# anyone have a custom 10-22 rifle ?



## rvl8 (Jun 4, 2008)

I am interested in building a .22 LR rifle for myself and my girlfriend to target shoot with. I have seen photos on the net of some AMAZING looking rifles. I am wondering what is a good rifle to start with (under $300.00 intial cost)

the salesman at my gun shop recommended a CZ model, which was 269.00 I beleive. 

also, Is there a forum for creation of such custom rifles ? thanks


----------



## PhilR. (Apr 25, 2007)

rimfirecentral.com.....

A bolt-action CZ is a great way to start, but as they are apples and oranges compared to an auto like the 10-22, it's hard to recommend one over the other. 

I consider an auto to be more of a fun plinker or hunter, and a bolt-action to be more of a rifle for precision work. Then again, a customized 10-22 can be as or more accurate than a CZ, depending on how much money you are willing to spend.


PhilR.


----------



## 69Roadrunner (Nov 17, 2007)

I'd second Phil on rimfirecentral.com.

The Ruger 10/22 is probably the most modified .22 rifle out there. There are number of manufacturers and vendors that can supply you with anything you want. The only word of caution I'd give you is to hold on to your wallet. You can sink a fortune into a 10/22 to get it to shoot and look the way you want it to.

I used to spend a lot a money making 10/22s into an accurate rifle and eye pleasing rifle. I've since sold all but one - a HM2 conversion - and switched to CZ rifles. Unlike the 10/22, CZ rifles are generally tack drivers out of the box and only the more finicky among us like to tweak the stock trigger or change out the trigger guard. There are enough variations of the CZ452/453 series of rifles to suit anyone's needs without extensive modification.

Bottom line is, if you like to tinker, get the Ruger. If you like an out of the box accurate rifle, get the CZ.


----------



## Mike Barham (Mar 30, 2006)

Moved to General Long Gun, since the 10/22 is a rifle.


----------



## rvl8 (Jun 4, 2008)

sorry about that, Mike. 
I'll look into the ruger.


----------



## Marcus99 (Apr 23, 2008)

I have a 10/22 Ruger with a 30 shot banana clip. I don't know much about tweaking it, but the last few gun shows I've been too I've seen a decent amount of stuff for the 10/22 Ruger, especially mag's and stocks. They're drilled and tapped for a scope too (at least mine is) which I found surprising because I figured that a .22 wasn't the kind of rifle you'd put a scope on.

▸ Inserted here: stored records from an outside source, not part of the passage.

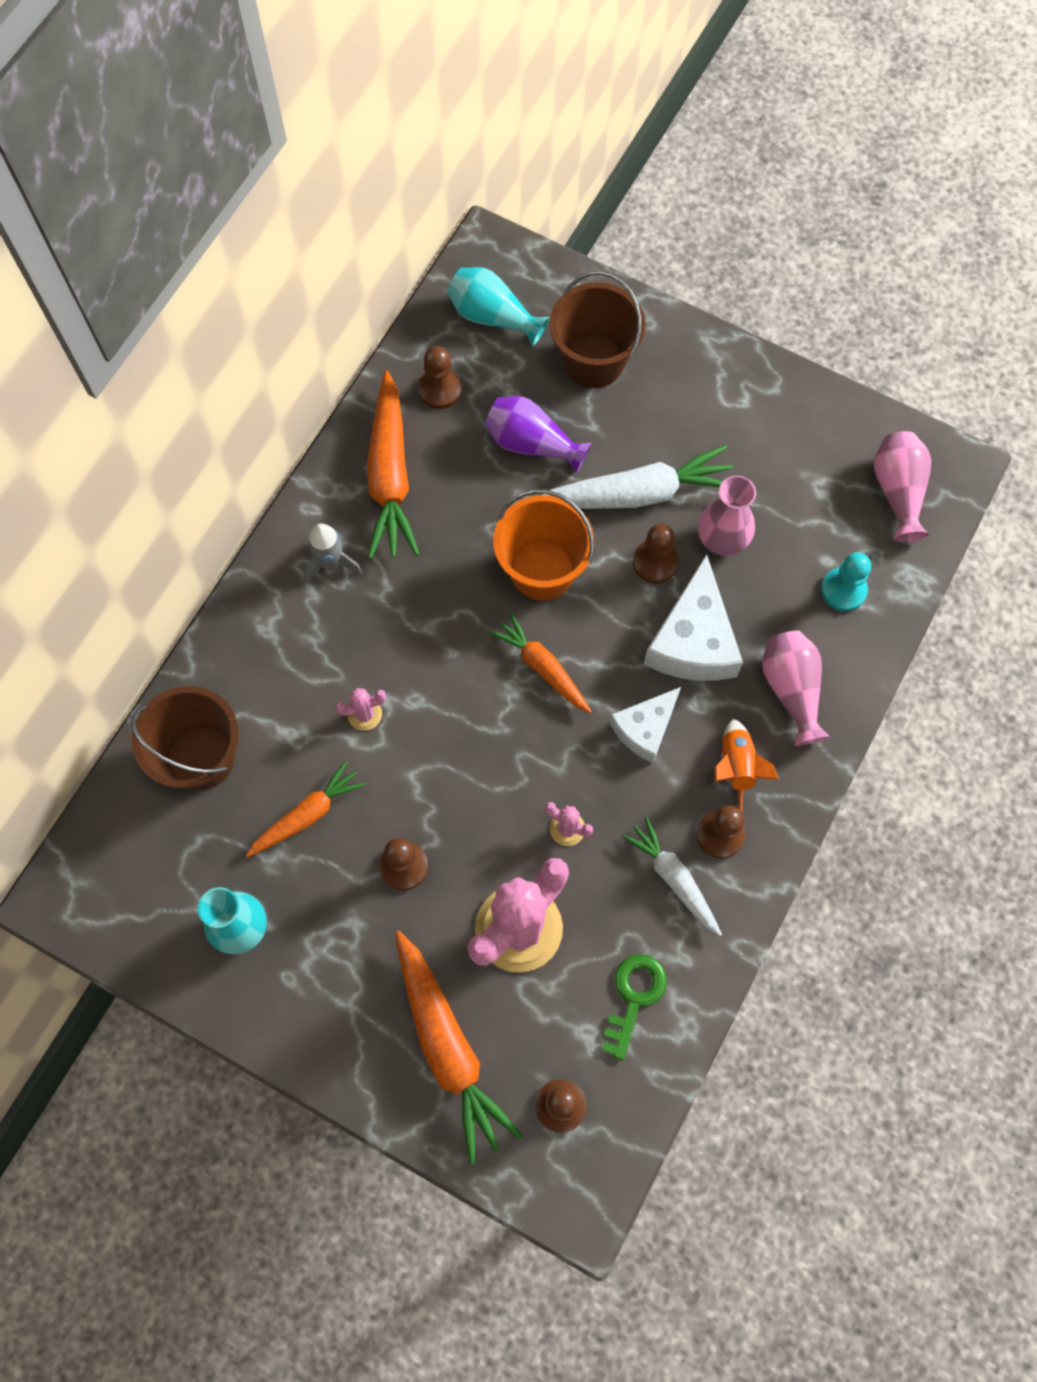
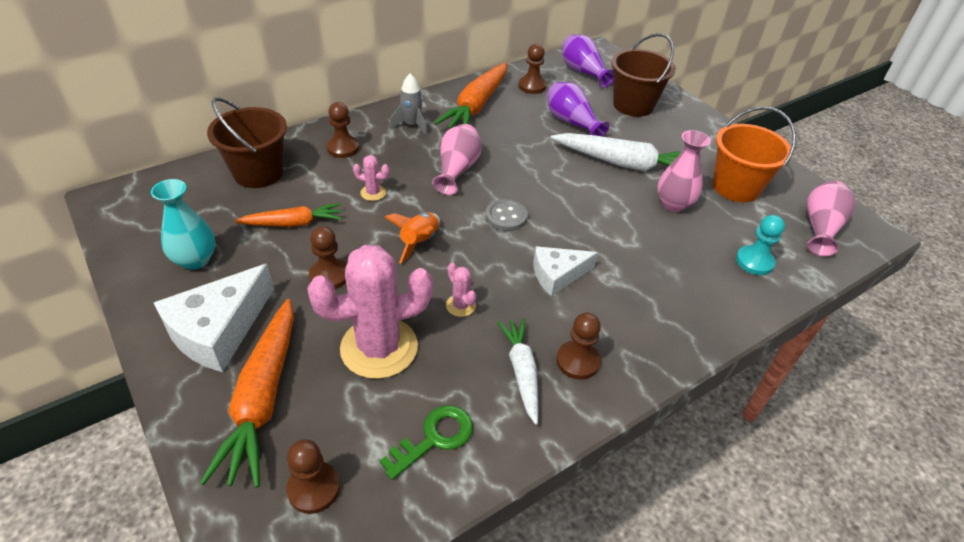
camera: 25 degrees right, 25 degrees down
(493, 317) = (583, 72): turquoise vase -> purple vase
(542, 570) = (539, 174): orange bucket -> orange bucket (736, 187)
(542, 667) = (506, 216): orange carrot -> grey button
(655, 562) = (619, 197): brown pawn -> brown pawn (343, 148)
(693, 640) = (623, 244): white cheese -> white cheese (218, 330)
(736, 766) = (615, 325): orange rocket -> orange rocket (419, 242)
(791, 690) = (685, 299): pink vase -> pink vase (457, 170)

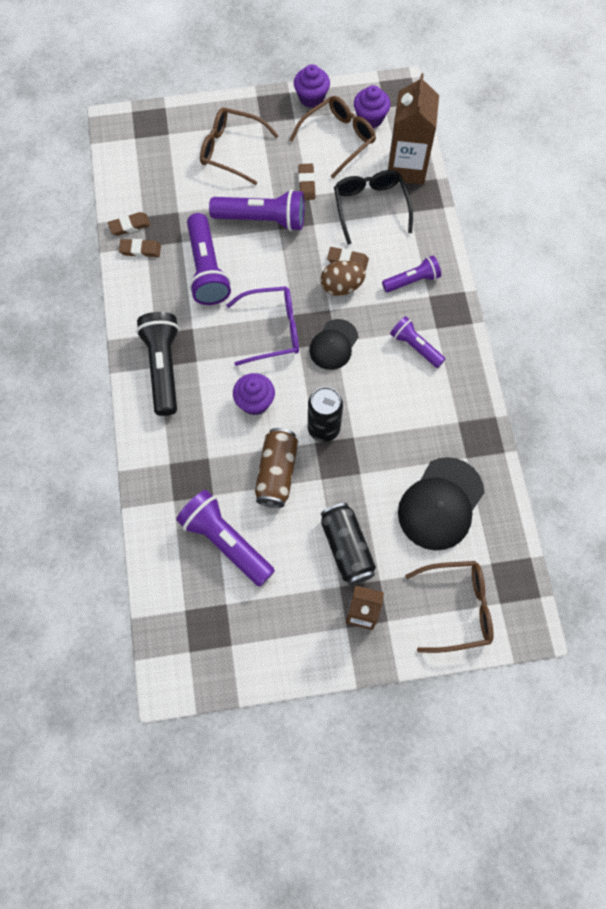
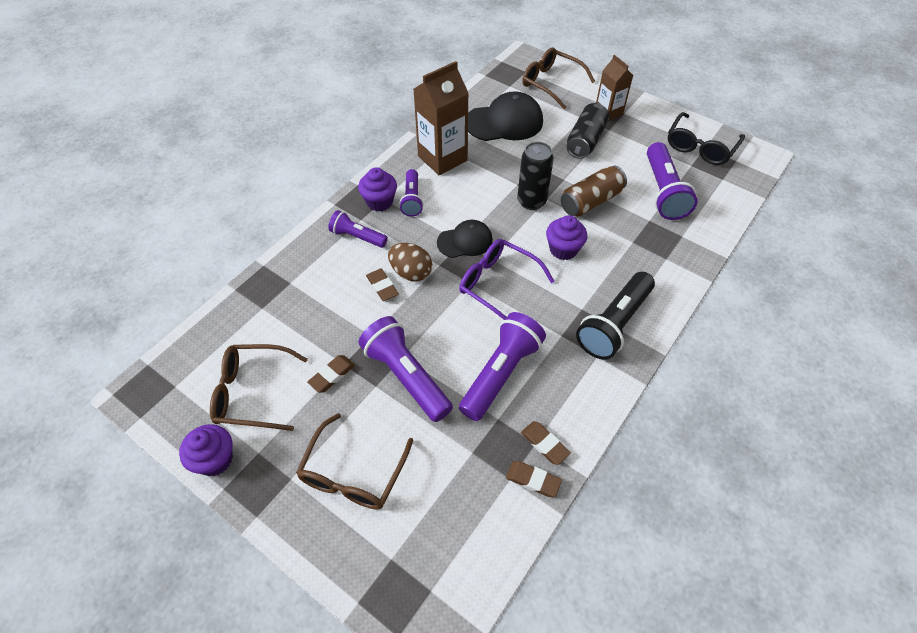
camera: 135 degrees left, 15 degrees down
(231, 150) = (353, 473): brown glasses -> brown glasses turned 45 degrees clockwise
(370, 118) = (202, 387): purple cupcake -> purple cupcake (379, 202)
(370, 207) = (311, 311): black glasses -> black glasses (700, 147)
(406, 167) = (241, 317): brown carton -> brown carton (442, 158)

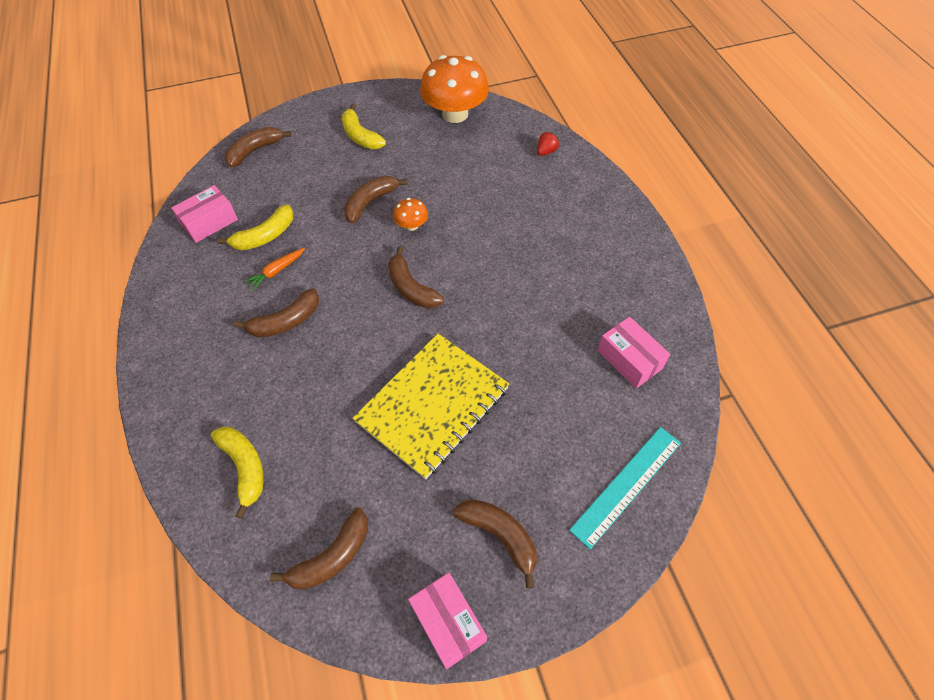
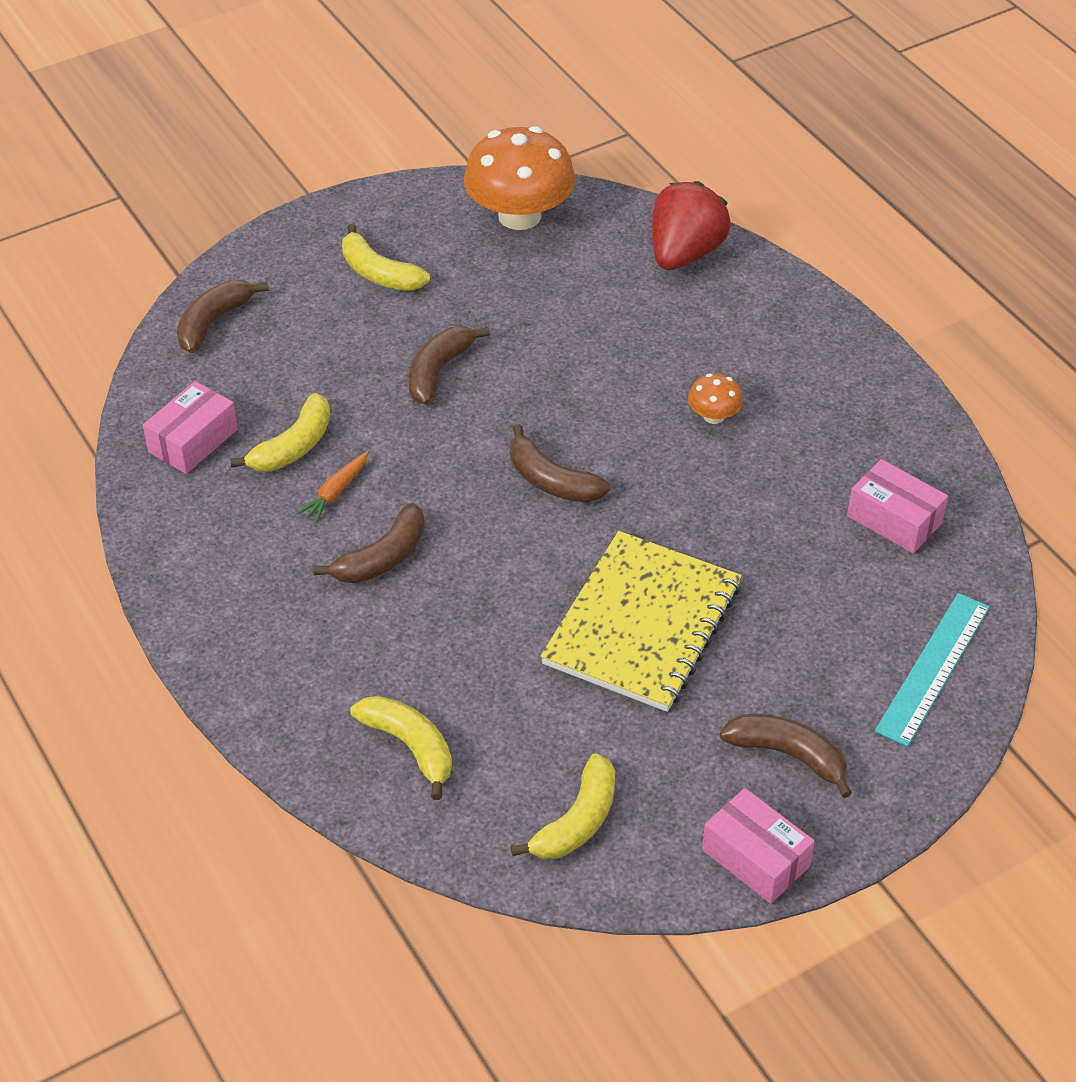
camera: 15 degrees left, 10 degrees down
(332, 557) = (577, 821): brown banana -> yellow banana
(412, 225) = (517, 394): orange mushroom -> orange mushroom (714, 416)
(546, 152) = (684, 253): red strawberry -> red strawberry, size x2.35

I don't know how much my grandfather spent on it, but it was back in the early '90's so I doubt that price would be an accurate reflection of what they are going for now, but I can certainly ask him for you if you're interested. I reckon though that you ought to be able to find a good used one for around the $300 mark you're aiming for.


----------



## Ram Rod (Jan 16, 2008)

The Ruger 10/22 is the way to go. Depending on what you want in the end, bolt actions are still the best in the accuracy department. I have two 10/22's and love them both. They are target models. One with a Boyd's thumbhole stock, Green Mountain match stainless fluted barrel, the other lightweight carbon fiber barrel and hogue rubber stock with personal trigger job. Both sport extended mag releases, bolt buffers, auto bolt releases. I use the heavy regularly for silhouette matches. It's better than I am by far. Parts for the 10/22 are common and easily user modified. If you really enjoy plinking or competition--get the 10/22T (target model) and you'll be good into the next century.


----------



## skippy783 (Feb 16, 2008)

I've seen the new 10/22's for right around $280.


----------



## Rhino (Jul 12, 2008)

I'm brand spanking new to this forum and am 16 years old. i'm not the biggest rifle buff like some of you but i can definitely add my two cents about a .22 LR.

I have two .22's an airsoft M4, and am building an M4 style AR-15. My .22s are ruger and winchester. The Winchester is an old single shot bolt action plinker (and i mean old) and my ruger is a beautiful 10-22 with a black bull barrel, black free float synthetic stock, bushnell-bahner 3-9x scope and a less than decent bipod. total cost was about 400 (scope was free). it is an amazing rifle and perfect for plinking. I buy (or rather my dad does) this ccs ammunition called cb longs that are barely louder than pellet rifle. i sit in my back yard and shoot targets i make in photoshop all day for very cheap (9$ for 100 cb longs) if you're looking for a great plinking rifle stick with a cz bolt action or a nice little ruger 10-22. the bull barrel cost me only 80 or 90 bucks and i couldn't ask for better. you dont have to upgrade the ruger at all and you'll still have a nice rifle. i don't think my bull barrel was absolutely necessary considering how little heat cb longs or even standard velocity ammo generates but it does look mean


----------